Friday, September 03, 2010

revelation 17:4

Vanity Fair | It was a baking-hot Kansas afternoon, and from the lobby I watched as three slender, solemn young hairstylists and makeup artists approached a front-desk clerk at the Hyatt Regency hotel, in Wichita. The tallest of them said, “We’re here for North Star.” The desk clerk understood. He nodded and directed the three women to the Keeper of the Plains suite, on the 17th floor, where North Star herself awaited. The North Star is mentioned in Alaska’s state song and appears on its state flag. Fairbanks lies in a region called the North Star Borough. Palin is on the way to making North Star a personal brand. If she ever does run for president, it might well serve as her Secret Service code name.

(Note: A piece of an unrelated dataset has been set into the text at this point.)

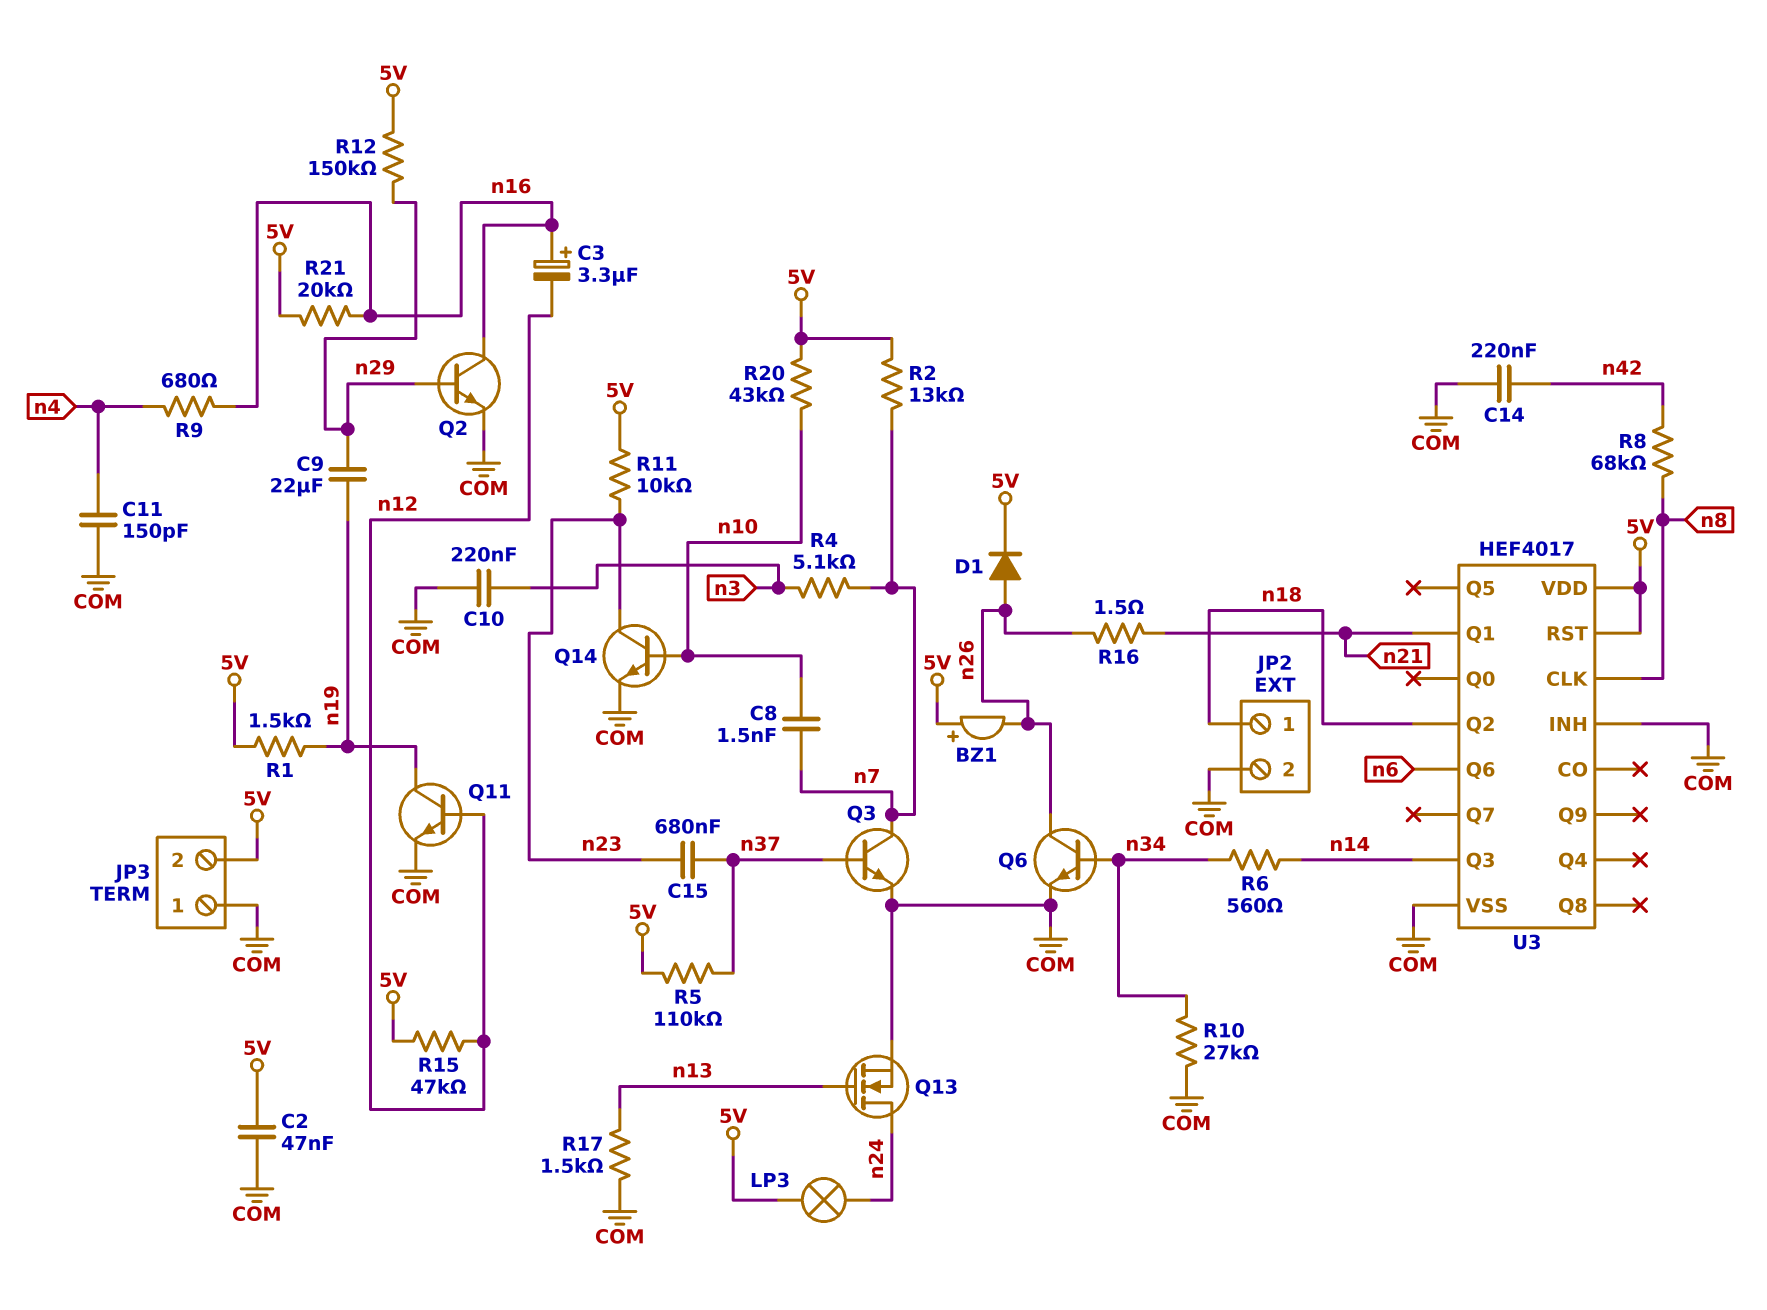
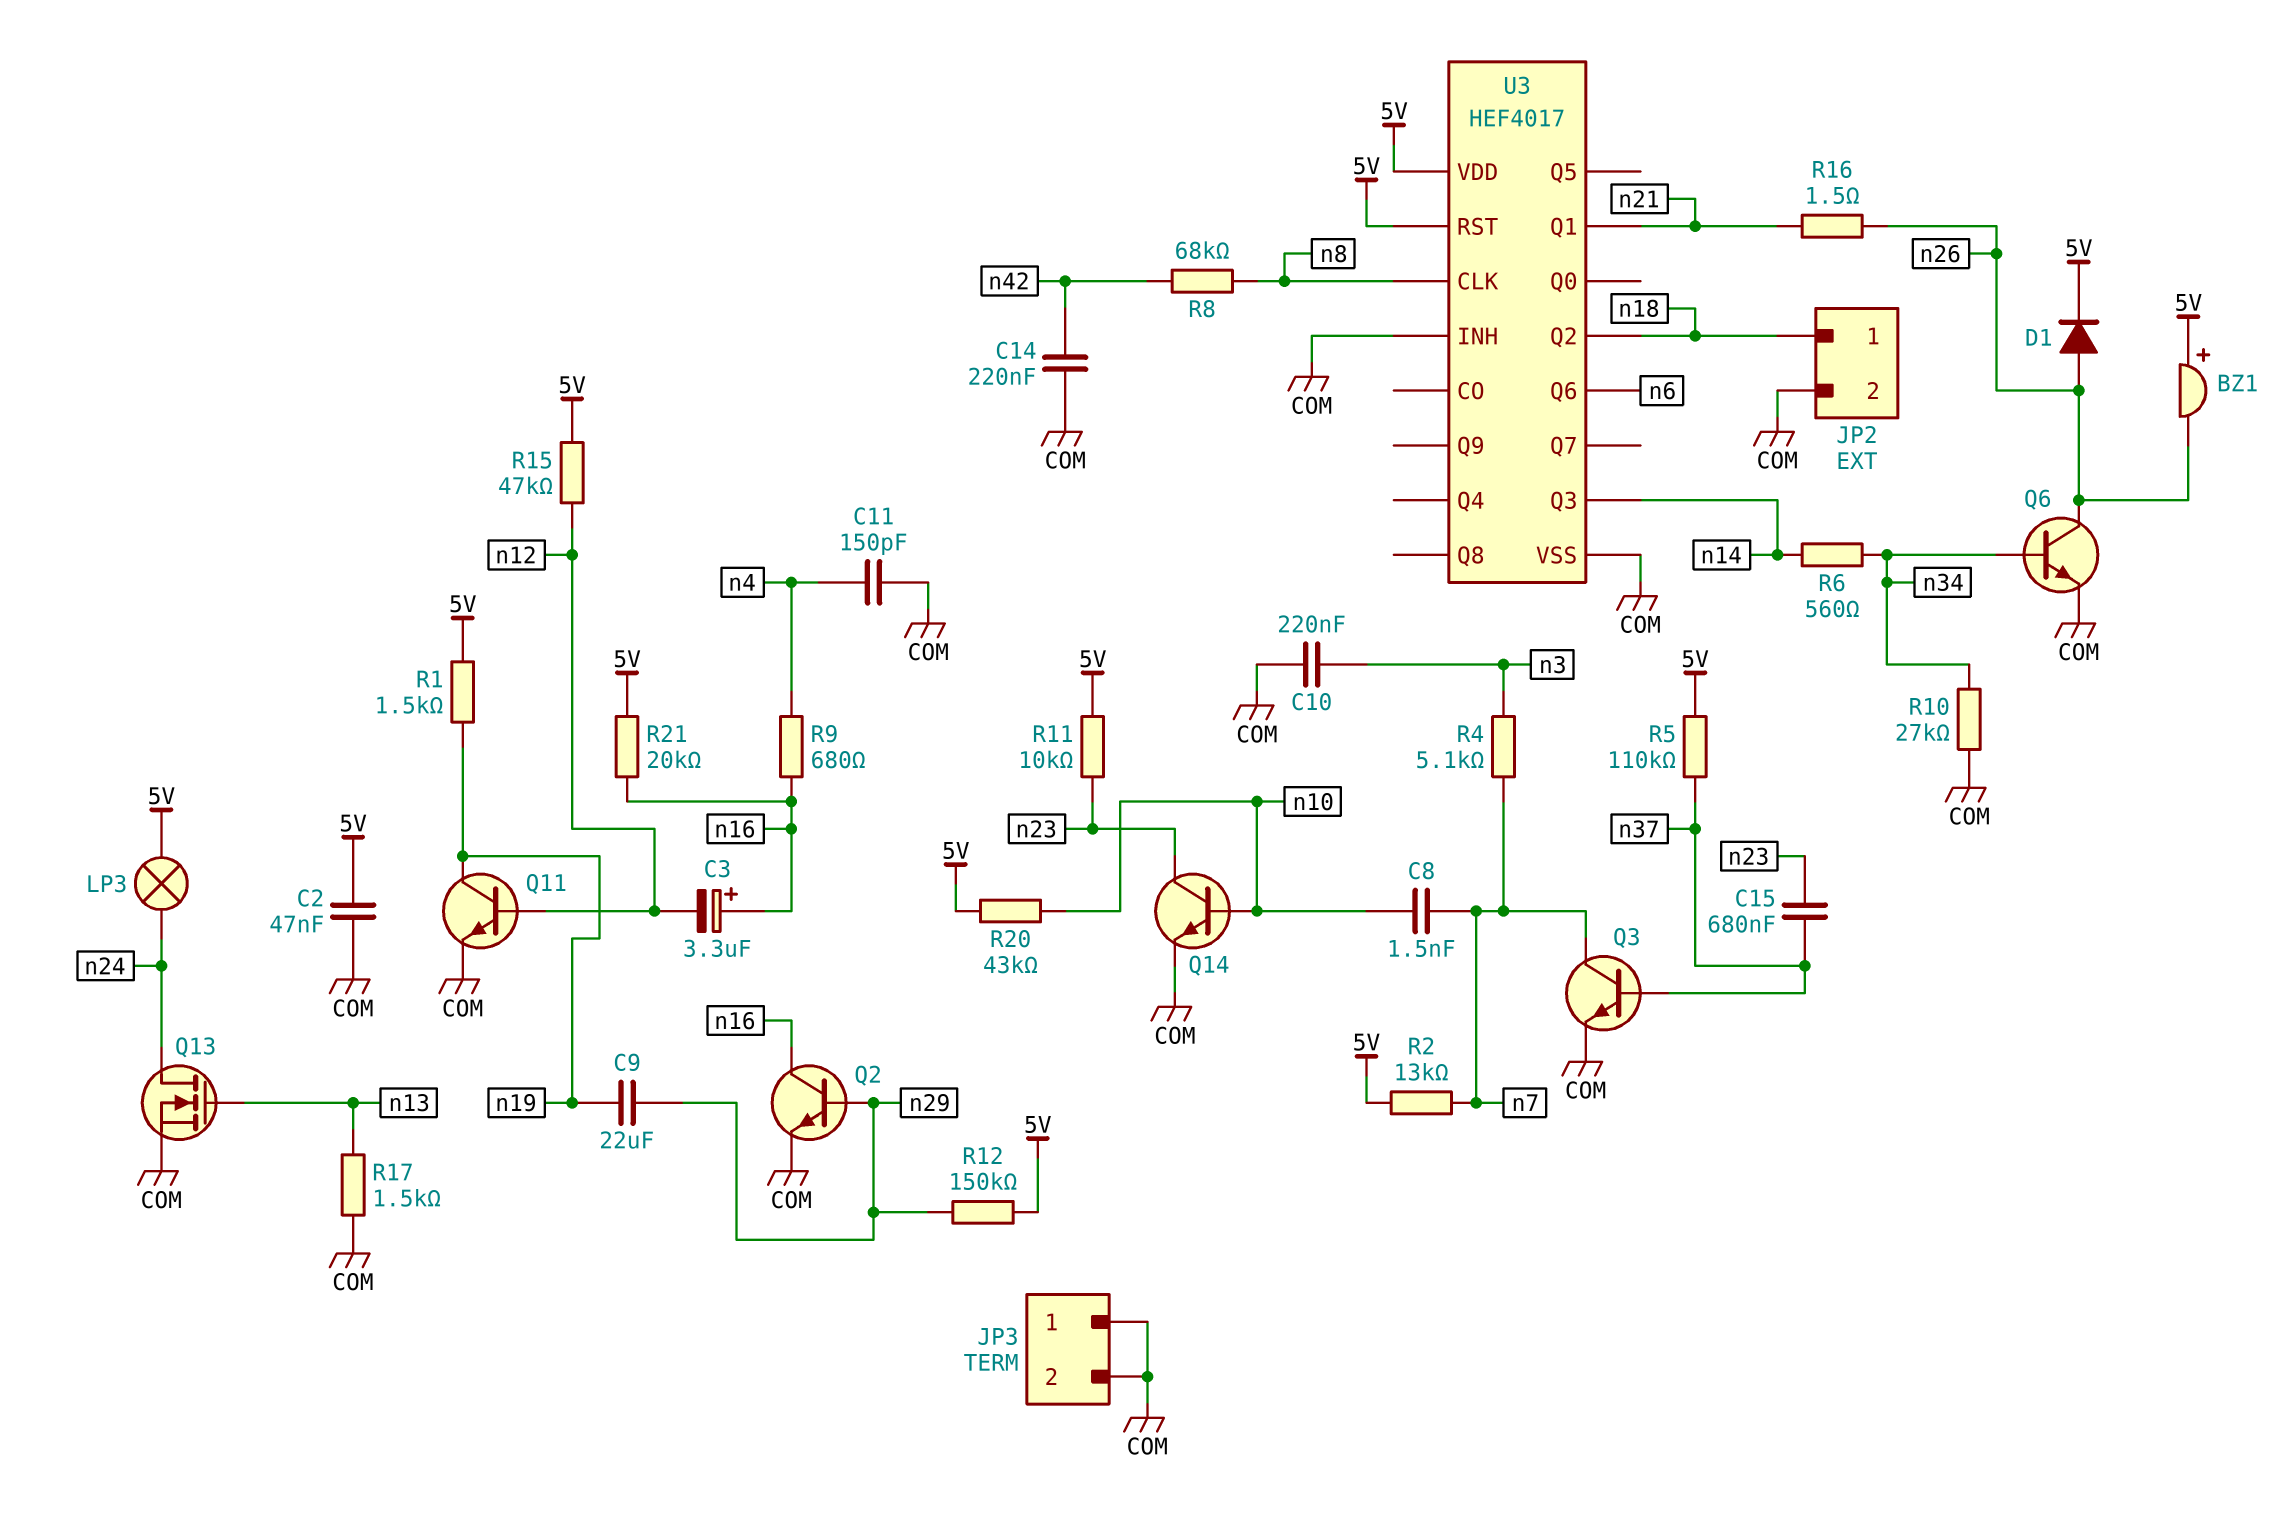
JP3 pin 2: 5V -> COM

Hours after the styling session, three bodyguards and one aide accompany Sarah, Todd, and Piper to a $1,000-a-plate V.I.P. dinner to raise money for Wichita’s Bethel Life School. Each guest has a photo taken with Palin and receives a “personally autographed bookplate copy” of Palin’s autobiography, Going Rogue. (The autographs are fake, made with an Autopen.) After dinner, Pat Boone, his skin a taut orange against the trademark white suit, leads the crowd in the singing of a spiritual. Congressman Todd Tiahrt, who will receive Palin’s endorsement in his race for the U.S. Senate, tells everyone to buy a copy of Palin’s book—“so Sarah can buy a Learjet!” (Learjet is based in Wichita.)

Palin delivers basically the same speech she gave 18 hours earlier to the Tea Party group in Independence. You could pretty much replace the word “constitution,” from yesterday’s remarks, with “Bible,” and be good to go. Then Palin departs from the script and speaks as if from the heart, describing her fear and confusion upon discovering that Trig would be born with Down syndrome. “I had never really been around a baby with special needs,” she tells her listeners. For what it’s worth, this statement is untrue. Depicting the same moment of discovery in her own book, Palin writes that she immediately thought of a special-needs child she knew very well: her autistic nephew. Such falsehoods never damage Palin’s credibility with her admirers, because information and ideology are incidental to this relationship. Palin owes her power to identity politics, pitched with moralistic topspin. She exploits the same populist impulse that fueled the career of William Jennings Bryan—an impulse described by one Bryan biographer as “the yearning for a society run by and for ordinary people who lead virtuous lives.”